The answer is that the language used to describe these occurrences is insufficiently clear. Without the ability to articulate and clearly delineate what constitutes assault, harassment, misconduct, or any other terms of variously connotated severity, there can be no proper action taken against any of these wrongdoings. Certainly, the consequences for someone who gropes someone else without their consent should be different than those for someone who catcalls from a distance, but what exactly should that difference be? With the definitions for each of these terms floating in a gray area, a solution seems out of reach.

Still, perhaps that solution need not start at the end of the story, when someone has already been hurt and the action cannot be undone, but at the start before it even begins — by working to maximize education about the importance and parameters of consent and adding a focus on the less obvious examples of sexual misconduct that many more people are likely to find themselves in. Here is where labels for different degrees and forms of assault may be useful, as people could be made aware of actions they may never have known caused harm. By not grouping in the Aziz Ansaris with the Matt Lauers, by paying special attention to the causes of each and investigating how they can be specially addressed in their own specific ways — whether it be working to redesign the popular image of the relentless romantic or instituting sexual harassment training in workplaces nationwide — the gray area becomes not a stark binary between bad and good, but a multiplicity of very real scenarios, each with their own course of action to address the problem. Of course, there is no way to make a template to fit each and every situation, but perhaps widening the scope of known ones and spending some time collaboratively thinking about what allowed them to happen and what happens next is a start.

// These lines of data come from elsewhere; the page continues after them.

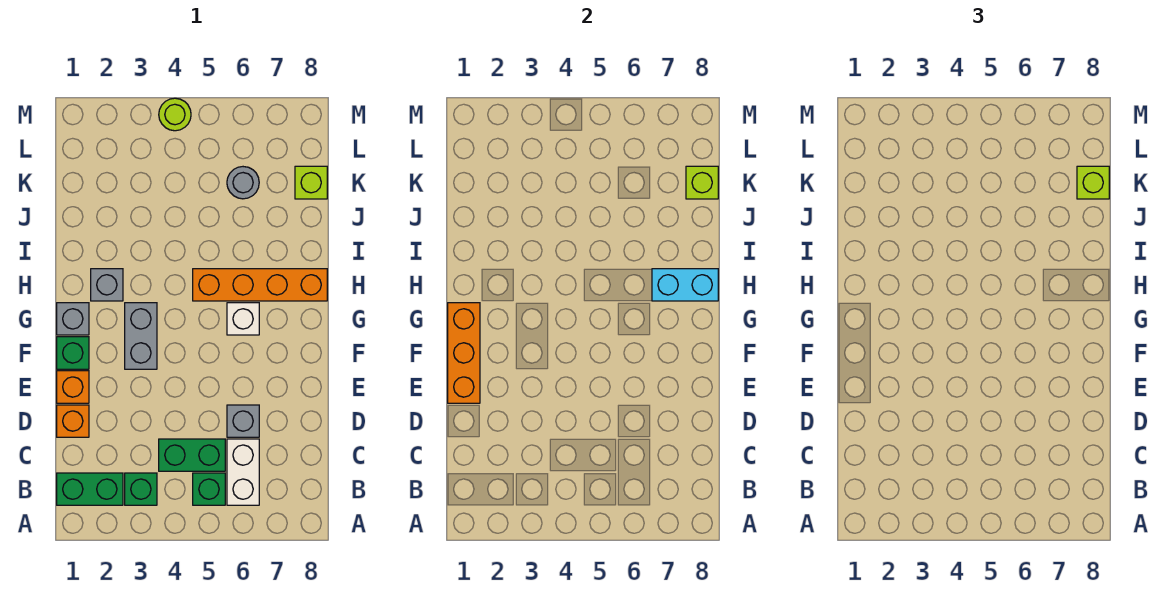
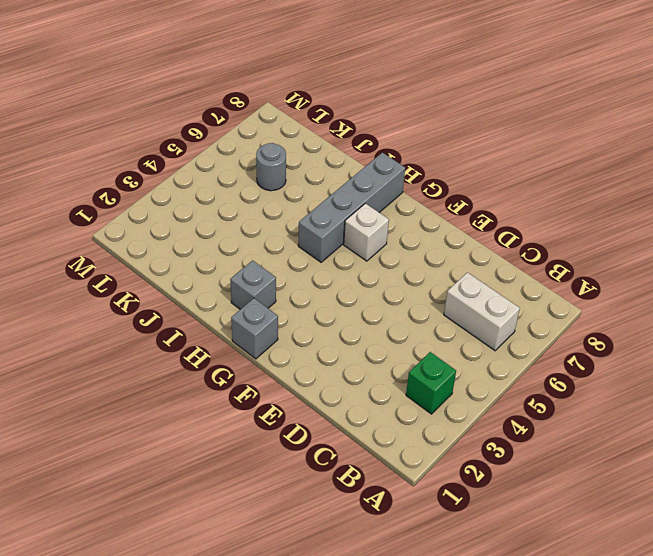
grey brick H5:H8 level 1 -> orange brick H5:H8 level 1
none -> green brick B1:B2 level 1
none -> green brick B5 level 1
none -> green brick C4:C5 level 1

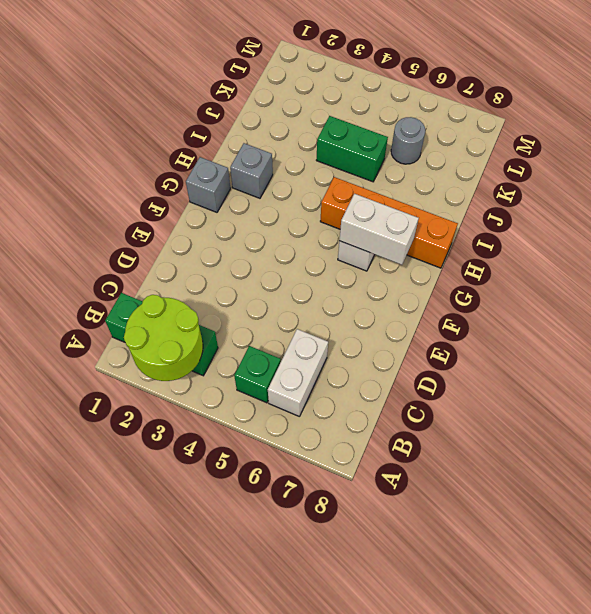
lime round brick A2:B3 level 2 -> none
white brick G6:G7 level 2 -> none
green brick J4:J5 level 1 -> green brick C4:C5 level 1
none -> orange brick D1 level 1
none -> grey brick D6 level 1
none -> orange brick E1 level 1

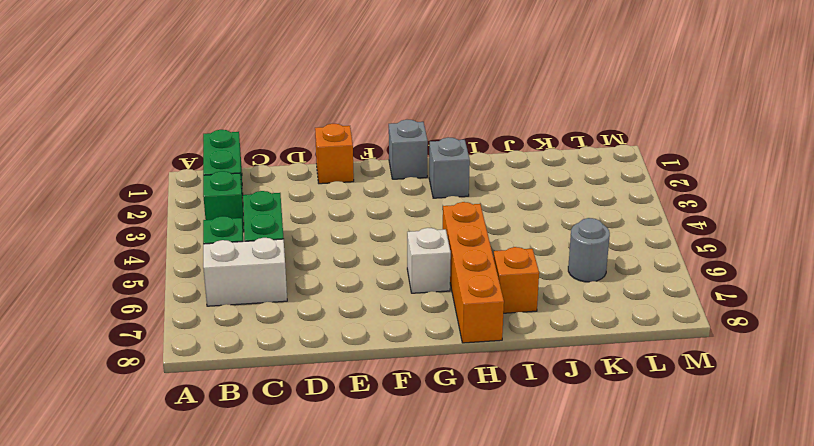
orange brick I7 level 1 -> orange brick D1 level 1
none -> grey brick D6 level 1
none -> green brick F1 level 1
none -> grey brick F3:G3 level 1

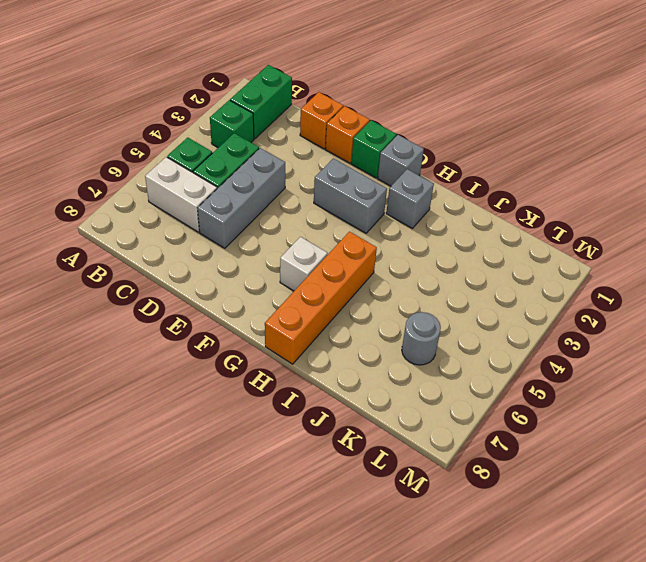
grey brick D4:D6 level 1 -> grey brick D6 level 1
none -> lime brick K8 level 1
none -> lime round brick M4 level 1
none -> orange brick E1:G1 level 2

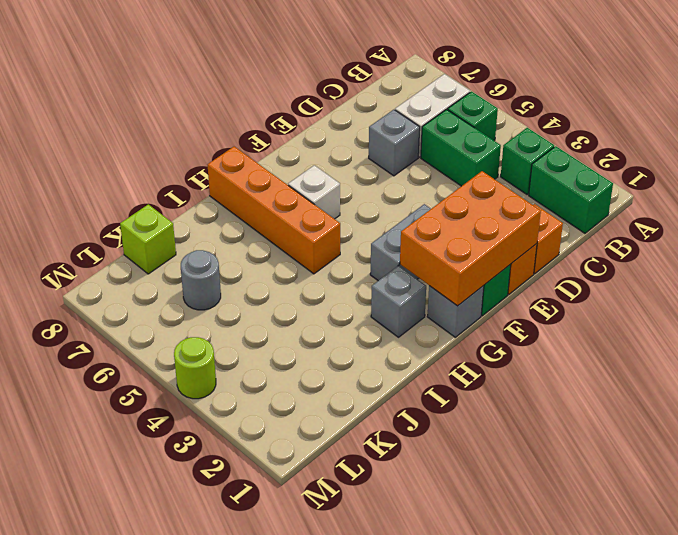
orange brick E1:G2 level 2 -> orange brick E1:G1 level 2
none -> cyan brick H7:H8 level 2
none -> lime brick K8 level 2
none -> lime brick K8 level 3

Here at Muhlenberg, that start begins with conversation and education. Beyond simply taking matters to trial if the situation is deemed severe enough, there need to be discussions about what “severe enough” means, and how to deal with and support those involved in incidents that don’t meet that requirement but still result in harm to survivors. There needs to be more than a simple online course or session of wellness class dedicated to educating students of all ages about navigating sexual or romantic encounters. But above all, there needs to be widespread acknowledgement that this problem exists, even here.